Dozens of airport construction projects across the country are on hold and thousands of federal employees are not working because Congress failed to pass legislation to keep the Federal Aviation Administration operating, Transportation Secretary Ray LaHood said Monday.
The FAA’s operating authority expired at midnight Friday. Dozens of stop-work orders were issued over the weekend for projects to build and modernize airport control towers, as well as other improvement projects, officials said. Many of the airport projects are designed to improve the efficiency of air travel and reduce congestion.
“Because Congress didn’t do its work, FAA programs and thousands of public and private sector jobs are in jeopardy,” Mr. LaHood told reporters in a conference call.
Rep. John L. Mica, Florida Republican and chairman of the House Transportation and Infrastructure Committee, said he doesn’t see any progress toward a resolution that would end the shutdown.
“I have no idea when we’ll open the FAA again,” he told reporters Monday.

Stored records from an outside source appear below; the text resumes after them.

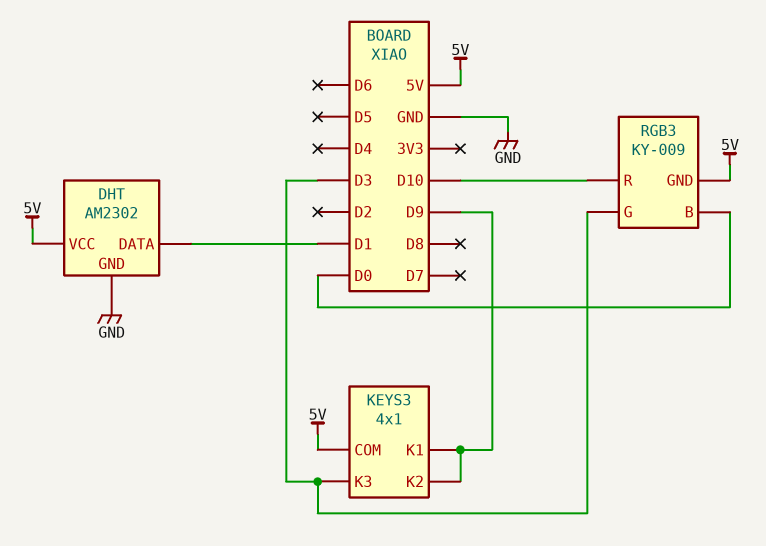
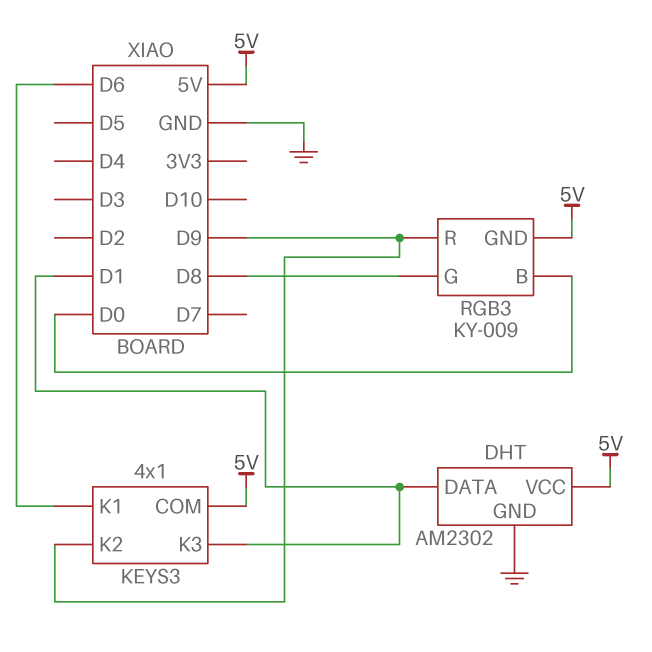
KEYS3 pin K1: D9 -> D6
KEYS3 pin K3: D3 -> D1
RGB3 pin G: D3 -> D8
RGB3 pin R: D10 -> D9

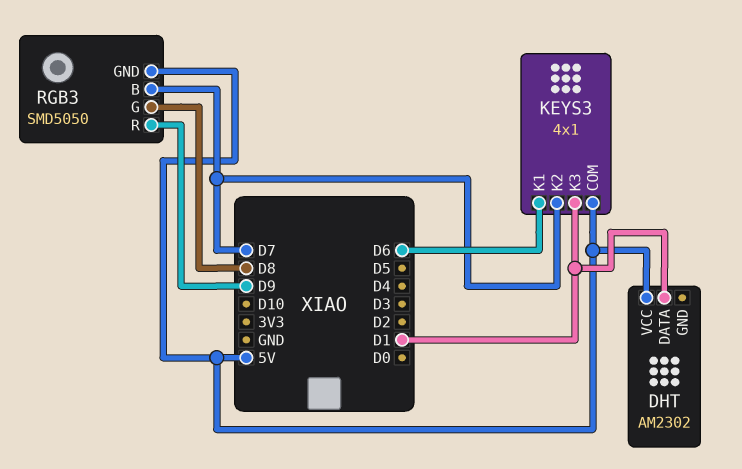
DHT pin GND: GND -> none
KEYS3 pin K2: D9 -> D7
RGB3: KY-009 -> SMD5050
RGB3 pin B: D0 -> D7

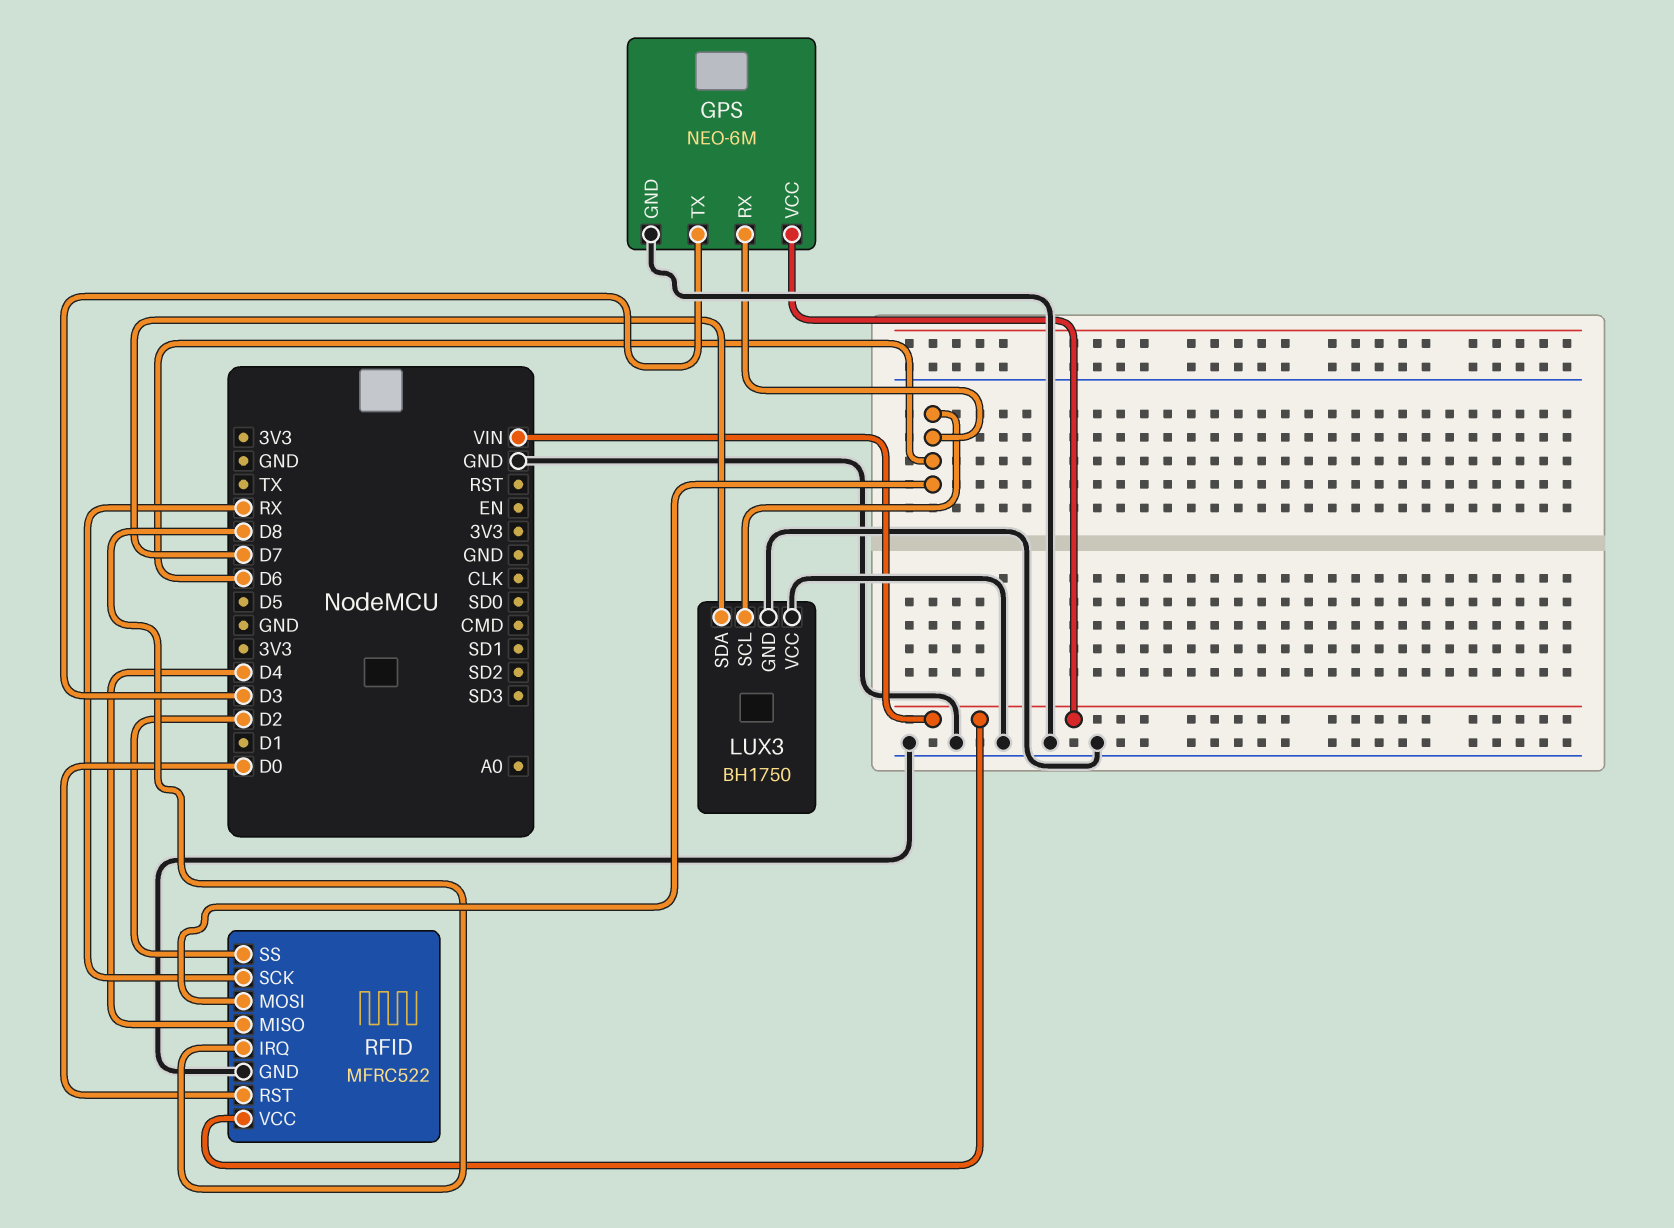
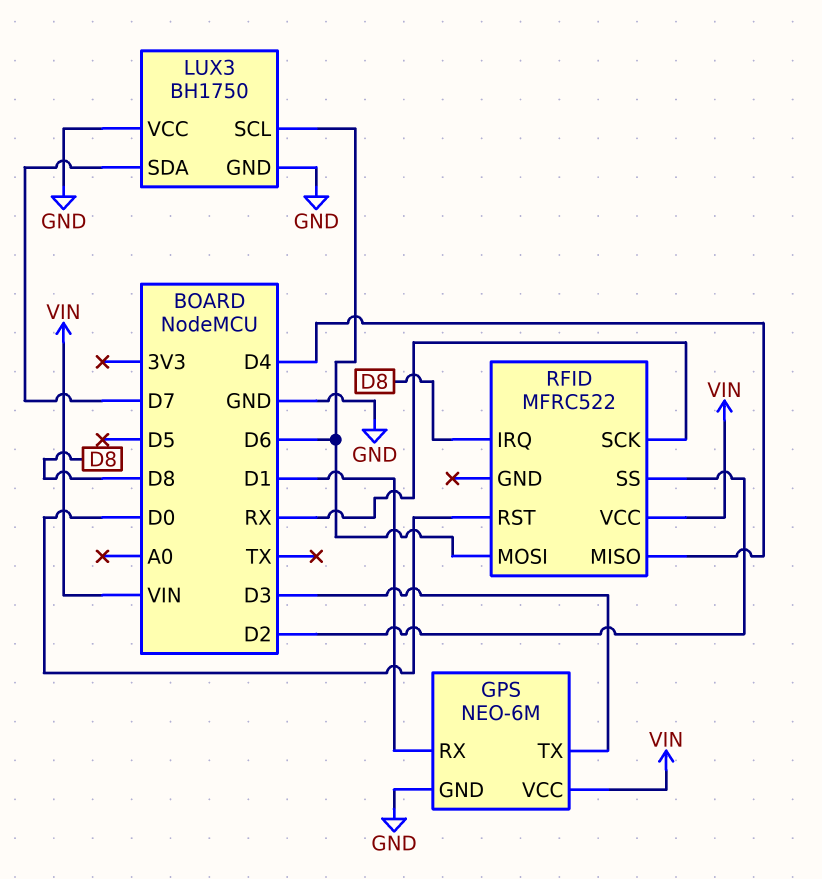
GPS pin RX: D6 -> D1
RFID pin GND: GND -> none

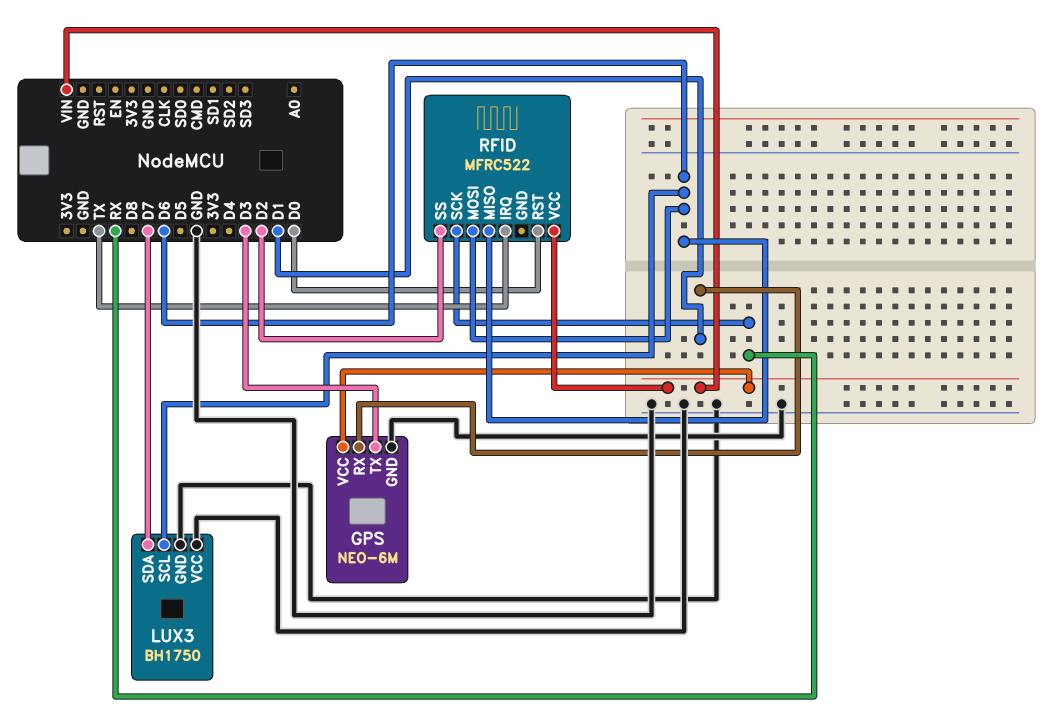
RFID pin IRQ: D8 -> TX
RFID pin MISO: D4 -> D6

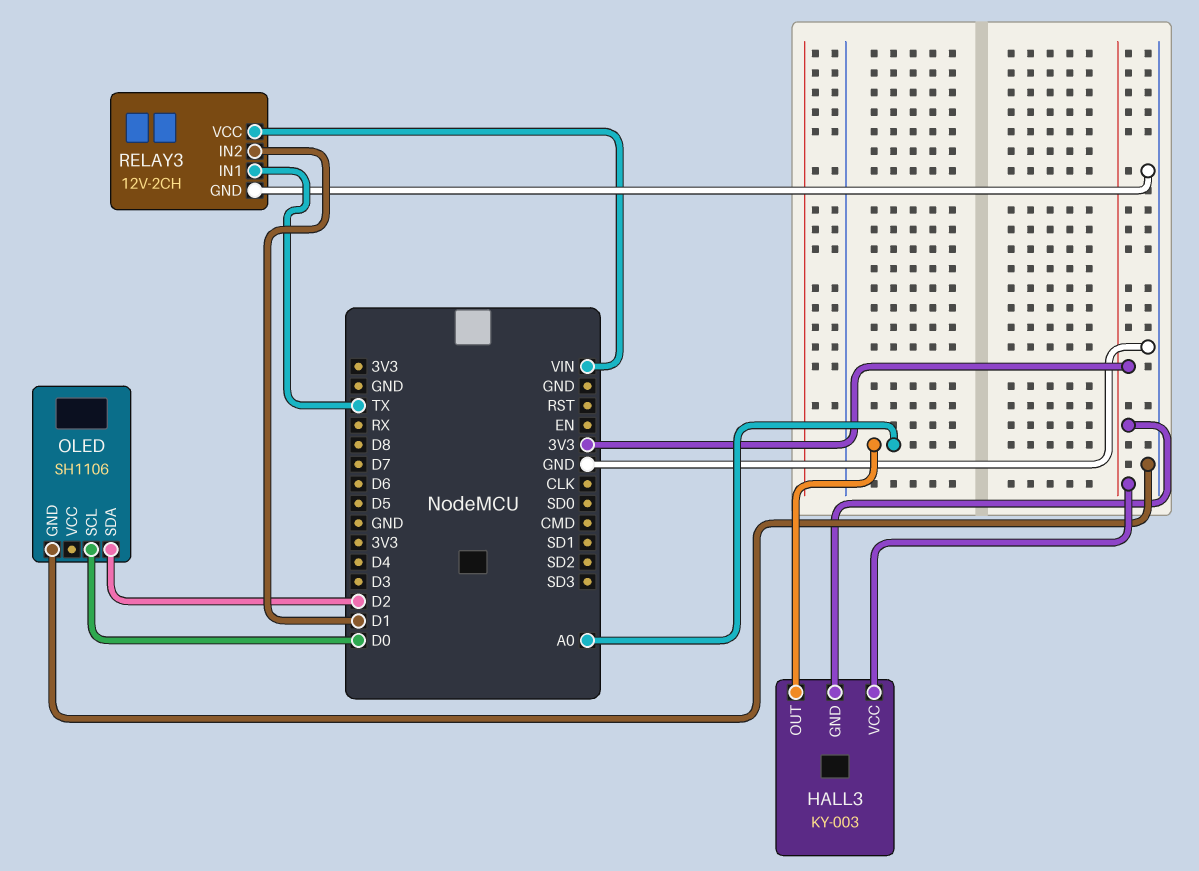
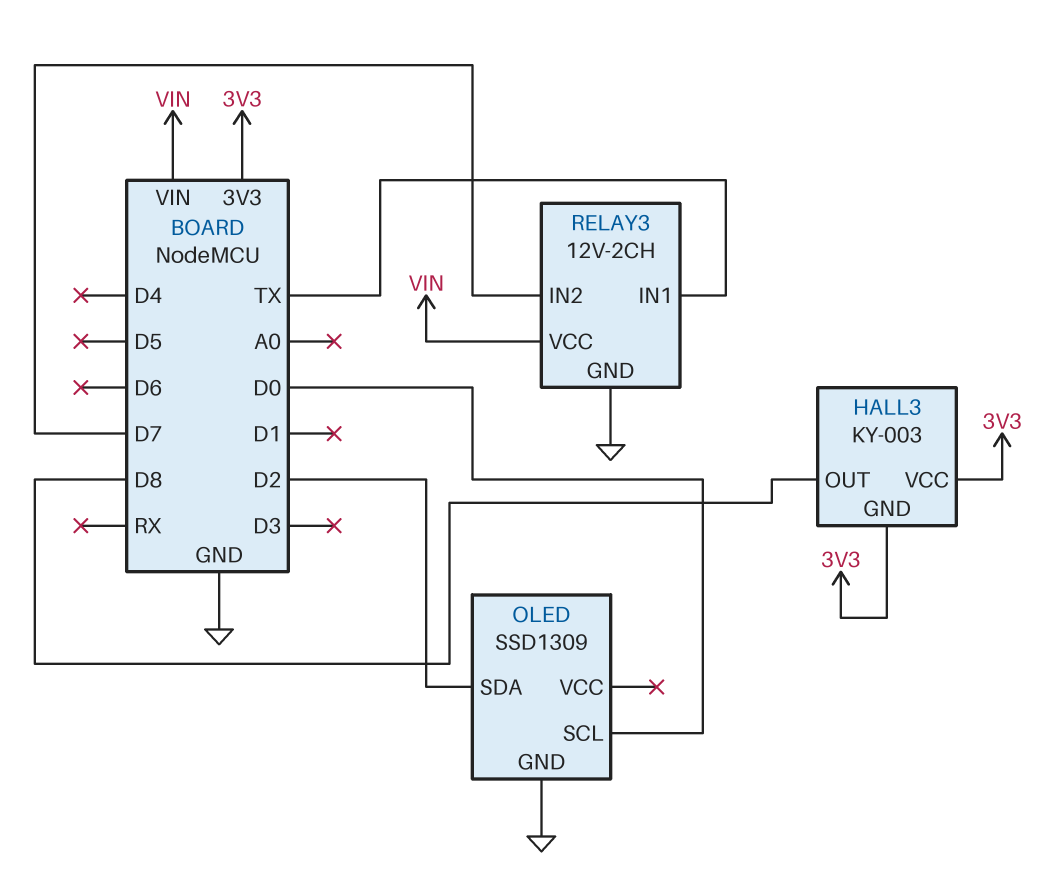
HALL3 pin OUT: A0 -> D8
OLED: SH1106 -> SSD1309
RELAY3 pin IN2: D1 -> D7

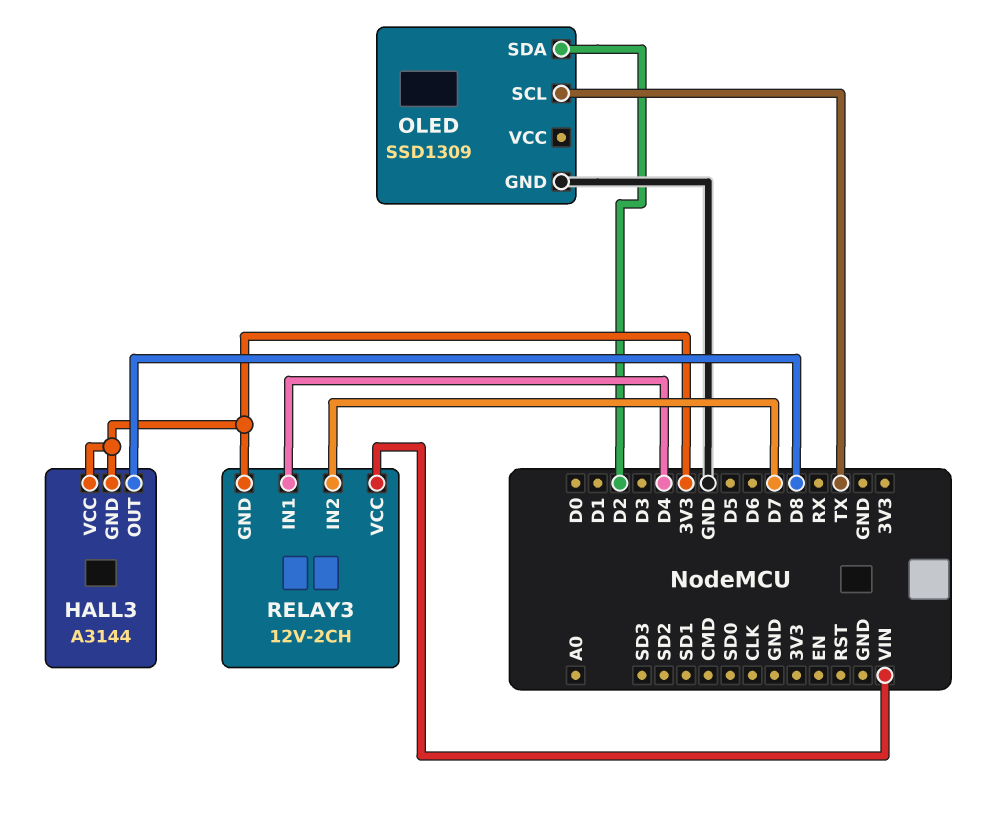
HALL3: KY-003 -> A3144
OLED pin SCL: D0 -> TX
RELAY3 pin GND: GND -> 3V3
RELAY3 pin IN1: TX -> D4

Air traffic controllers have remained on the job, as well as FAA employees who inspect the safety of planes and test pilots. But airlines’ authority to collect federal ticket taxes has expired, costing FAA about $30 million a day in lost revenue, FAA Administrator Randy Babbitt said.
That money goes into an aviation trust fund. The fund “has a healthy balance now, but that would be depleted in fairly rapid order” without congressional action, he said.
Nearly 4,000 FAA employees in 35 states, and the District of Columbia and Puerto Rico, who are paid from the trust fund have been furloughed.
About $2.5 billion in federal airport construction grants cannot be processed because workers who handle those grants have been furloughed, officials said. That, in turn, has halted construction projects, putting hundreds of other people employed by those jobs out of work.
“This is simply going to slow down our ability to expand to keep up with growing traffic demands,” Mr. Babbitt said.
For example, work was scheduled to begin Saturday on a $6 million project to demolish a control tower at New York’s LaGuardia Airport. But 40 construction workers hired for the project were told to stay home, Mr. Babbitt said.
Work also has stopped for new control towers at airports in Las Vegas; Palm Springs, Calif.; Oakland, Calif.; Wilkes-Barre, Pa.; Kalamazoo, Mich., and Gulfport, Miss., among other projects, officials said.
Approval also is on hold for airports to receive a new generation of superlarge airliners, including permission for Boeing 747-800s to begin servicing San Francisco, Chicago, Houston, Newark, N.J., and Huntsville, Ala., according to the FAA.
Long-term funding authority for the FAA expired in 2007. Unable to agree on new long-term funding legislation for the agency, Congress has kept the FAA operating through a series of 20 short-term extension bills.
The Senate passed a long-term bill in February and the House approved a different version in April. Lawmakers have resolved most of the differences between the bills, but no progress has been made on a half-dozen other issues.
Among their key differences are air service subsidies for rural communities and a Republican proposal that would make it more difficult for airline workers to unionize.